Для корпоративной элиты он выгоден, ибо позволяет получить (и в немалой степени попилить) крупные государственные ресурсы. Здесь, правда, возникают и новые противоречия между старыми (сырьевыми) и новыми (промышленными) кланами корпоративных элит, но это уже второй вопрос.
Для государственной номенклатуры он укрепляет видимость ее «крутизны» (причем не только в своих собственных глазах, но и в глазах электората и зарубежных оппонентов) высших слоев номенклатуры.
Для патерналистски настроенной части населения России (а это в настоящее время едва ли не большинство) рост ВПК и протоимперские амбиции создают превратную форму реализации их общенародных интересов, подчинения, по видимости, общегосударственным целям (которые невольно, но неправомерно отождествляются с общенародными) деятельность крупного капитала.
Впрочем, эта новая тенденция амбивалентна. Следствием реализации этой попытки могут быть как некоторые позитивные изменения (частичное восстановление промышленности, инженерного образования, некоторых отраслей науки), так и негативные процессы (консервация бедности, низкого уровня социальной защищенности, проблем в гуманитарном образовании и культуре).
Да и в целом развитие за счет усиления ВПК - это один из самых неэффективных вариантов продвижения к инновационному типу воспроизводства: главным результатом прогресса ВПК является создание средств разрушения человека, природы, общества, а гражданское производство и наука если и прогрессируют, то только как побочный эффект и потому крайне однобоко. Впрочем, вероятность стратегически-после-довательного осуществления курса на прогресс ВПК и эффективного использование выделенных ему средств остается невысокой. Авторы сугубо не уверены, что (i) станет реальностью консолидация номенклатуры вокруг именно этой программы и, главное, что (2) этот слой, по определению отягощенный грузом межкапиталистических противоречий и крайне бюрократизированный, сможет что-то сделать не «как всегда».

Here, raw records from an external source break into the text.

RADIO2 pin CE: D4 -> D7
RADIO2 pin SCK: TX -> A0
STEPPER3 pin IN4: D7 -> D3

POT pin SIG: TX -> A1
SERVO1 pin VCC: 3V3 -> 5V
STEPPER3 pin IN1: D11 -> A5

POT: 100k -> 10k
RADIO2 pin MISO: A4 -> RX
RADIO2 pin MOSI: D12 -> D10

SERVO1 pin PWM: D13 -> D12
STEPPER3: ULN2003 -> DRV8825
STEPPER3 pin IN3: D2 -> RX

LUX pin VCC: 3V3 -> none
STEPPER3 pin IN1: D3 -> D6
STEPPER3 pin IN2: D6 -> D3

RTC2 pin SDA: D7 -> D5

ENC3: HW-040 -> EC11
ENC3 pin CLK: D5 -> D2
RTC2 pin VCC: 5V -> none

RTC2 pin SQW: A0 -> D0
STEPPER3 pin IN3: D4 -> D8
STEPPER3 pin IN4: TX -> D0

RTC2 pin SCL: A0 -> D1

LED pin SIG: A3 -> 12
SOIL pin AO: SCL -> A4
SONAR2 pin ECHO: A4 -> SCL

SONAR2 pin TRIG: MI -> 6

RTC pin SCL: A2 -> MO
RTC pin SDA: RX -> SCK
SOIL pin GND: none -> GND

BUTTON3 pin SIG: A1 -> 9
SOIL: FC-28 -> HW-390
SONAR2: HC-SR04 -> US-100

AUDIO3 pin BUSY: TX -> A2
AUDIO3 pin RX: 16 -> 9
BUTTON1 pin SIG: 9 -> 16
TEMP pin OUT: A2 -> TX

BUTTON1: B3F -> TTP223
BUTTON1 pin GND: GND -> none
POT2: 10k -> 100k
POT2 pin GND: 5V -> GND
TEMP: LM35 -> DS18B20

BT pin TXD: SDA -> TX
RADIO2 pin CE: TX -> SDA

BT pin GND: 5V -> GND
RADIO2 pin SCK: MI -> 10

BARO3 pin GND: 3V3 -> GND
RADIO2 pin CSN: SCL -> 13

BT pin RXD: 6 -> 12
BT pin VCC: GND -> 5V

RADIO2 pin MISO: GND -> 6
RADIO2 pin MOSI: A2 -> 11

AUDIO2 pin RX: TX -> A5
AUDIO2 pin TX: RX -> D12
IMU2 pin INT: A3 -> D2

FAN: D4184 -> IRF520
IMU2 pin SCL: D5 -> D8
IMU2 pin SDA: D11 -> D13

Так складывается процесс экстенсивной э/инволюции, который устойчиво воспроизводит сырьевую ориентацию экономики, отторжение инноваций и все те технико-экономические и социально-экономические основания, на которых базируется власть корпоративно-бюрократической номенклатуры.
Порочный круг экстенсивного воспроизводства специфических для постсоветской России деформаций производительных сил и производственных отношений позднего капитализма полупериферийного типа и порождаемых им добуржуазных и иных «инклюзов», замыкается и генерирует основания для нового витка эскалации власти акторов, заинтересованных в лучшем случае - в экстенсивном расширении сложившейся ситуации, в худшем - в ее консервации494.
Существенно, что в этом «верхи» оказываются солидарны с большей частью «низов», для которых закрытость социальных лифтов, характерная для такой социально-экономической системы, делает доминирующим интересом «отсутствие перемен». Так, по итогам проводившегося Институтом социологии РАН в 2013 г. общероссийского социологического исследования «Бедность и неравенства в современной России: 10 лет спустя», нуждающиеся, коих порядка 34%, не стремятся изменить ситуацию, а хотят «стабильности» (так сказали 71% опрошенных). Вместе с тем «снижение общественно-политической активности характеризует не только бедных, но и представителей благополучных слоев населения»495.
В системе отношений воспроизводства, как ив других сферах производственных отношений России, присутствует и несколько иное подпространство, где пусть ограниченно, но действуют механизмы «нормальной» капиталистической мотивации интенсивного воспроизводства, в частности - использования тех или иных путей повышения производительности труда (в частности, технических, управленческих и т.п. инноваций) с целью повышения нормы прибыли.
Эти механизмы стимулирования капиталом снижения издержек и повышения качества за счет инноваций действуют в российской экономике преимущественно в двух сферах. Либо там, где (1) производство (пусть сборочное или т.п.) осуществляется в рамках зависимых от ТНК предприятий, на которые слабо распространяется специфика российского олигархо-бюрократического капитализма, либо (2) на отечественных предприятиях (преимущественно несырьевого реального сектора), где капитал, с одной стороны, относительно свободен от власти номенклатуры и инсайдеров, а с другой - не имеет доступа к сырьевым и бюджетным ресурсам, позволяющим получать рентные доходы.